[FOM] Only one proof
Vaughan Pratt
pratt at cs.stanford.edu
Wed Sep 9 20:38:32 EDT 2009
Tim Chow (and others) wrote:
> There's a proof, sometimes called the "Hasse-Lindemann-Zermelo" proof,
> that proceeds directly by induction without reference to GCDs.
That's the only proof I know, viz:
Let the least counterexample be pr = qs with p<q prime and r,s nonempty
strings of primes. By leastness p does not appear in s, and cannot
divide q-p, whence p(r-s) = (q-p)s yields a smaller counterexample.
I find it hard to believe Fermat or Euler would have considered this a
"new proof," and I would be shocked if Gauss had. It's simply the
distillation to its essence of the only way it's ever been argued.
In any event, unlike the Fundamental Theorem of Algebra, which prior to
the end of the eighteenth century wasn't even known to be true, and for
which Gauss unsuccessfully sought a common distillation throughout much
of his life, the Fundamental Theorem of Arithmetic is not the sort of
deep number-theoretic fact that serious mathematicians prior to the 20th
century would have felt the need to revisit. It's just too elementary.
That degree of rigor in the well-understood arithmetic of factoring,
unlike the much less well-understood arithmetic of finding roots of
quintics etc., is largely confined to the 20th century.
> See http://math.uga.edu/~pete/factorization.pdf for more info.

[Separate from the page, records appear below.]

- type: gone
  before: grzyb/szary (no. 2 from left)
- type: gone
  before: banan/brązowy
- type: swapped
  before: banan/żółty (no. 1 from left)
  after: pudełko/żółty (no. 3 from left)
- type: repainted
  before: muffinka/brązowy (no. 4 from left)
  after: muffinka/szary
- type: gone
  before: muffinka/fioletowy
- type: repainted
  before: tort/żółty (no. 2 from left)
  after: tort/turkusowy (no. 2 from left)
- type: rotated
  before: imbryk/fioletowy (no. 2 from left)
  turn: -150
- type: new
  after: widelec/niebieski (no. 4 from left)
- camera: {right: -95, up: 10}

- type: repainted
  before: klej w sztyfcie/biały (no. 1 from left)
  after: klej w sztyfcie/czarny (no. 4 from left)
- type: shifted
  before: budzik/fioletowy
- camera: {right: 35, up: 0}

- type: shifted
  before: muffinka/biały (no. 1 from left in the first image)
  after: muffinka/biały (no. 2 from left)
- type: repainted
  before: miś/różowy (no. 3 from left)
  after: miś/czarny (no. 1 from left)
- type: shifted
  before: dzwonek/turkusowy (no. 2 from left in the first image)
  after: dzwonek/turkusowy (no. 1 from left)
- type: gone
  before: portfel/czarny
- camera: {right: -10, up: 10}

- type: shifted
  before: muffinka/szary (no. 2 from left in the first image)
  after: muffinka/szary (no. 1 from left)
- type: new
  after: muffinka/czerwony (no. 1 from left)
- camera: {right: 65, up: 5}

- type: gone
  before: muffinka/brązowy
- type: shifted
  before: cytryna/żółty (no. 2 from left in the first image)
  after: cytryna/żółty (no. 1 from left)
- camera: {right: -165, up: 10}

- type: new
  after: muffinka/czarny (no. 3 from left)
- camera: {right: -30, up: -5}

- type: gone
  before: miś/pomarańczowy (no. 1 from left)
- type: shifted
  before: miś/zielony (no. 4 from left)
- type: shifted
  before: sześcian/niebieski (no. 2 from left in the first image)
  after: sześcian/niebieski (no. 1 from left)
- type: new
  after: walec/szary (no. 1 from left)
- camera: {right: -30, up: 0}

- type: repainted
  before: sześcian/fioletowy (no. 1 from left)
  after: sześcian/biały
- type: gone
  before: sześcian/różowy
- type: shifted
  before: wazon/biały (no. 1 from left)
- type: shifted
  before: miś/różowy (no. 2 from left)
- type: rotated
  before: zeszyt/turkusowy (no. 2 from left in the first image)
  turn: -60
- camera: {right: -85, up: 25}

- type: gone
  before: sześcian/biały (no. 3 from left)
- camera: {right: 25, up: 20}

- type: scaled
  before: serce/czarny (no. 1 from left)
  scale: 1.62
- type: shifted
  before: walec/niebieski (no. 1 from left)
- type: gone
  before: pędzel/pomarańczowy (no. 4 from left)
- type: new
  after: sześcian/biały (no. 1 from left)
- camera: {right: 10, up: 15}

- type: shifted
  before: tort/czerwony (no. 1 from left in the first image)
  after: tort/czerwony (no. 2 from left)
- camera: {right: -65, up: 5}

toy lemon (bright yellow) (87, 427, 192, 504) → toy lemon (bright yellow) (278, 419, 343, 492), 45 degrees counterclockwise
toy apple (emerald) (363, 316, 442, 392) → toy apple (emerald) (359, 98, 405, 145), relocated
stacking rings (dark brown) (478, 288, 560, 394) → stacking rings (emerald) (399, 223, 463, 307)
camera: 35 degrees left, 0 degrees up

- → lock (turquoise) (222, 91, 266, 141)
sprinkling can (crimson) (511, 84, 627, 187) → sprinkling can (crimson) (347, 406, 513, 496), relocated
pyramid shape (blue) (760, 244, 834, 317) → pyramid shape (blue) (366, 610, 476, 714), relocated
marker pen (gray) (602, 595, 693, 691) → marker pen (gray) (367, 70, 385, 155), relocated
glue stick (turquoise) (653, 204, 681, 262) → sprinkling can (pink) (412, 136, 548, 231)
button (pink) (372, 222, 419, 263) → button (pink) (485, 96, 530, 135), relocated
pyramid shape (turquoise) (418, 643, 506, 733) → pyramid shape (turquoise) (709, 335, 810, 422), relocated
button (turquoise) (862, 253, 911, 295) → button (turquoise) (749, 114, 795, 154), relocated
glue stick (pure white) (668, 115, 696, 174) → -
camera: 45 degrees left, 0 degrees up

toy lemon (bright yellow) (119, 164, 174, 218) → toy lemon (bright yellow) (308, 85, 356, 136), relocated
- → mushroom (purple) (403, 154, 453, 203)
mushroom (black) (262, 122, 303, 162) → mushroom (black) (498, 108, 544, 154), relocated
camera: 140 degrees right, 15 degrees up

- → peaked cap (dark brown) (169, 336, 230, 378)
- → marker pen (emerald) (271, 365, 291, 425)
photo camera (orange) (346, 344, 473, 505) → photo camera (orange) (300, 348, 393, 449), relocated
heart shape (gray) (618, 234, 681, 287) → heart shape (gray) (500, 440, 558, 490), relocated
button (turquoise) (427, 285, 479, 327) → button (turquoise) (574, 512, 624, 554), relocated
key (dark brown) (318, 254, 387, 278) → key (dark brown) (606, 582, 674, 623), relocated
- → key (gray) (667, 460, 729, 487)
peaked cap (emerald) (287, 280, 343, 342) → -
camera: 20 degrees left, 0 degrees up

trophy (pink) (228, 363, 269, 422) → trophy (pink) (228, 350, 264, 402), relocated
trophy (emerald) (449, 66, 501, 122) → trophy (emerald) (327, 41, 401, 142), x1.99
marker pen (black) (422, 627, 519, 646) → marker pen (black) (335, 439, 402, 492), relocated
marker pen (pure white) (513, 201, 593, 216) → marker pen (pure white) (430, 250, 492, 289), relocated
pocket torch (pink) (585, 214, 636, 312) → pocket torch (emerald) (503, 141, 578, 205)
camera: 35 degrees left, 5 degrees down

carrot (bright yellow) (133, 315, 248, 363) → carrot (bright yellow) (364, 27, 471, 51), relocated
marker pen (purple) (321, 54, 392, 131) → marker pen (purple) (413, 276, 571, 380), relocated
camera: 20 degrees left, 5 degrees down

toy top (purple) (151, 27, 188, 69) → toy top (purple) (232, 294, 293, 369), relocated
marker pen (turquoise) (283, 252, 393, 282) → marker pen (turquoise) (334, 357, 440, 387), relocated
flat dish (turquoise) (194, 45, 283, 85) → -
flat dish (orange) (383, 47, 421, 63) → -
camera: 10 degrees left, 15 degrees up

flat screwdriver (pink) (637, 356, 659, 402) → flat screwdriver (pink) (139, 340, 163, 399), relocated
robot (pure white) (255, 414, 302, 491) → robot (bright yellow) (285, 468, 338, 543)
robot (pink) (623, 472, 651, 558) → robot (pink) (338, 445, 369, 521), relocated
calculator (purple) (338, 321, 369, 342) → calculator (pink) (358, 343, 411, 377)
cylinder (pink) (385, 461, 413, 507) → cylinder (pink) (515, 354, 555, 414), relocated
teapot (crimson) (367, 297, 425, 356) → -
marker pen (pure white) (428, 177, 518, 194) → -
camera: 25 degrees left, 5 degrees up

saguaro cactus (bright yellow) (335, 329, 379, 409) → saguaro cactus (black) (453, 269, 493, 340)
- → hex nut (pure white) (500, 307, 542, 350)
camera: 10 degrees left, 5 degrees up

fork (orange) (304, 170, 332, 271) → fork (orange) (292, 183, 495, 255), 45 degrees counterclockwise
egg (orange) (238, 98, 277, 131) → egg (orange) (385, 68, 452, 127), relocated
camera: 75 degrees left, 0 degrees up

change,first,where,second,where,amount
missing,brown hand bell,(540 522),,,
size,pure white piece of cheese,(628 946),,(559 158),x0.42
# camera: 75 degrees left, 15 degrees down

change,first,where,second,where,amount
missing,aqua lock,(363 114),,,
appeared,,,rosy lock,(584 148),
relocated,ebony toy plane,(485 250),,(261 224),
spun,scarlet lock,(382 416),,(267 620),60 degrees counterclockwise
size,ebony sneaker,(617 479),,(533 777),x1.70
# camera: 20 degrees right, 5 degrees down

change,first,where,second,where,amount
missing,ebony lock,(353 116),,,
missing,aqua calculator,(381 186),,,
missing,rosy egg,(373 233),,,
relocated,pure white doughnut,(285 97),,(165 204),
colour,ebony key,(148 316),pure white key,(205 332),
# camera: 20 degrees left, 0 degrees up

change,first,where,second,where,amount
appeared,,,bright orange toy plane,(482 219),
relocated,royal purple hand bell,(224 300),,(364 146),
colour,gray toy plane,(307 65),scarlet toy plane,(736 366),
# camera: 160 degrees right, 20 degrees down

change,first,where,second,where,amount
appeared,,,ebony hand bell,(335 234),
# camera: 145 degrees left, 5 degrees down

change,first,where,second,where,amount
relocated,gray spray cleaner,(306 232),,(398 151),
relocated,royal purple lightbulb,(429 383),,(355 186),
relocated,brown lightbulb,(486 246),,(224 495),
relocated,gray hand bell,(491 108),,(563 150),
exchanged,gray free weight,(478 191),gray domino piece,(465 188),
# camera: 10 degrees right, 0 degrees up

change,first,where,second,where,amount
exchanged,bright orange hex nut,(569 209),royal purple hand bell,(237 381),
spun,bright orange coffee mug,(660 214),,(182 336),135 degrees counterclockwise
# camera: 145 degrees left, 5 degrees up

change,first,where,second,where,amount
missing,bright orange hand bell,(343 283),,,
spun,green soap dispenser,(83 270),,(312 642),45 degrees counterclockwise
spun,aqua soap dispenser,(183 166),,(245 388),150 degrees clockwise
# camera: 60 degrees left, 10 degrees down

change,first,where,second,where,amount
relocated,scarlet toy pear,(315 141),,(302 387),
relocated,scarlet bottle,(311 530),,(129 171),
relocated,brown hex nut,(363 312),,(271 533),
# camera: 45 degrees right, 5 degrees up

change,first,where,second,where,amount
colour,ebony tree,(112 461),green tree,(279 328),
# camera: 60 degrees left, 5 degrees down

This is Pete Clark's state-of-the-art analysis of the logic (or algebra
if you prefer) of factorization. In Clark's ordering of the logical
dependencies the concept of GCD is not even raised until Section 6. In
Section 4, Clark's Theorem 16 states that in the world of factorization
domains, being a unique factorization domain is the same thing as
satisfying (x | ab --> x|a or x|b) for all irreducibles x (an
EL-domain). Clark's proof begins with the sentence "The argument that
one uses in elementary number theory to deduce the fundamental theorem
of arithmetic from Euclid’s Lemma (and conversely) carries over without
essential change to this context," and the first word of that first
sentence is "the."
This makes clear that Clark does not view the proof of the Fundamental
Theorem of Arithmetic as depending logically on the GCD concept; for
him, as for me, it is the other way round: there are lots of GCD
algorithms (based on subtraction, division, shifting, etc.) but
essentially only one proof of the Fundamental Theorem of Arithmetic at
the core of all those algorithms. Furthermore I did not see anything in
Clark's paper saying or implying there might be another proof, though I
could well have overlooked it.
If I'm wrong on this (always a distinct possibility) then I'm sure there
are many on this list who would love to see this other argument
distilled down to its essence so as to allow it to be compared with the
argument above. However if it is thirty lines rather than three then it
might be tedious to show that it is essentially different, as opposed to
merely the wood rendered invisible by the trees.